Philip Pogge relied on his strong faith, belief in family and service to country while proudly raising six children alongside his wife of 71 years.

“The two of them were always active in everything we did growing up in Holy Name (parish),” eldest son Tom Pogge of Omaha said Thursday. “Whatever was needed to keep the doors open at Holy Name, they did — from selling Christmas trees to working bingo. They were all about the parish, the school, the Redemptorist fathers and the Servants of Mary (nuns).”

Philip Pogge, 95, died Sunday in hospice care about a week after suffering a heart attack, his son said. He is survived by his six children and his wife, the former Rosemary Bado. A funeral Mass will be celebrated at 11 a.m. Friday at St. Leo Catholic Church.

He grew up on a family farm near Neola, Iowa, and graduated from Abraham Lincoln High in Council Bluffs. He joined the Army Air Forces in 1943, his son said, and served as a radio operator with a bomber crew.

Pogge was discharged in 1946 and came to Omaha, where he met and married his wife in 1947. He worked as a district manager for Phillips 66 Petroleum before opening several gas stations and convenience stores, first in South Dakota and later in Omaha.

“Dad and Mom were always very supportive of whatever we kids were doing, whether it was sports or academics,” Tom Pogge said. “When he came home from work, he always had time to play catch or shoot baskets.”

Pogge said one of his dad’s favorite memories was visiting the World War II Memorial in Washington, D.C., when he was in the city for a grandchild’s college graduation.

“He loved seeing that memorial because country was so important to him,” he said. “He was also very strong in his faith, which is why this is a celebration. Dad received the last rites and communion. He was ready.”

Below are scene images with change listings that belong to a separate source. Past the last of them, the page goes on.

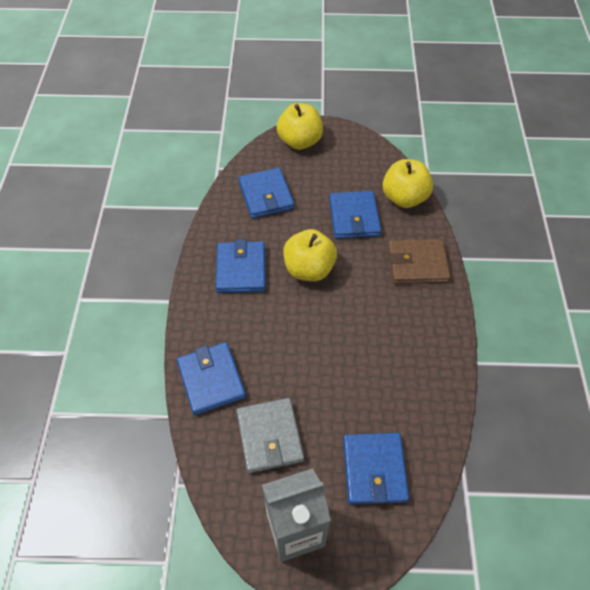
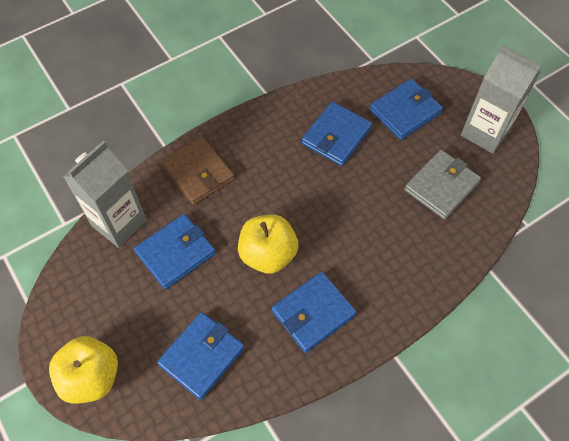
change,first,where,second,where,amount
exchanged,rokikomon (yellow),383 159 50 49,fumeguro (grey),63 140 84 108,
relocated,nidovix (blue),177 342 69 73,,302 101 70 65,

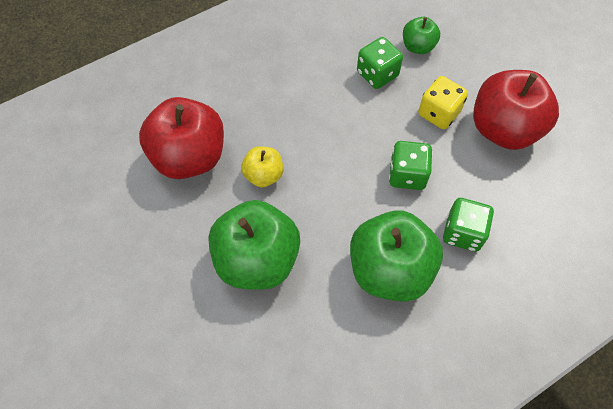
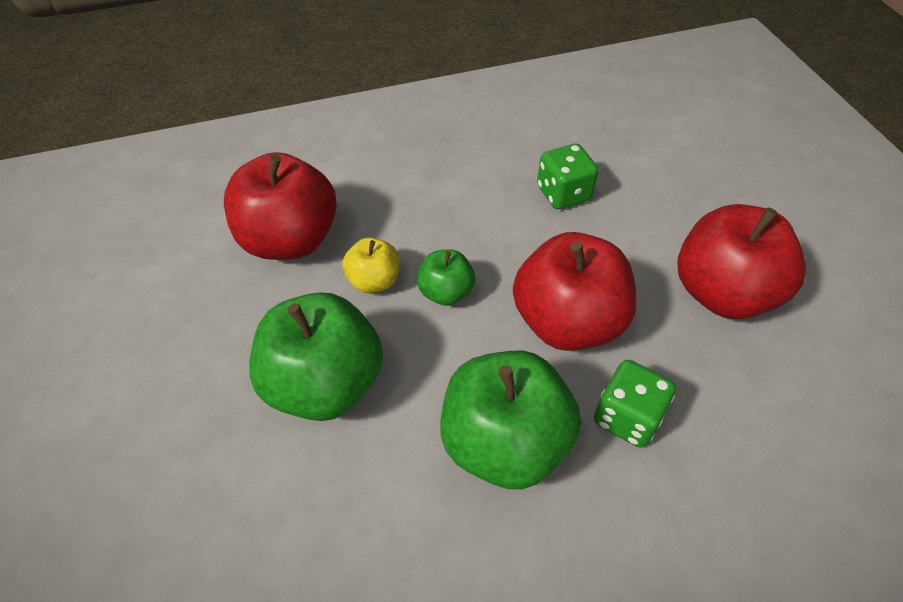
change,first,where,second,where,amount
relocated,rokikomon (green),403 17 37 37,,417 249 58 57,
missing,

In addition to his wife and eldest son, Pogge is survived by a daughter, Christine Smith; sons Bill, Dan, John and Jim; 18 grandchildren and 27 great-grandchildren. The family suggests memorials to the Philip H. and Rosemary Pogge Family Scholarship Fund at Holy Name Grade School.

Notable Omaha-area deaths of 2018

A look back at some of those from the Omaha area who died in 2018.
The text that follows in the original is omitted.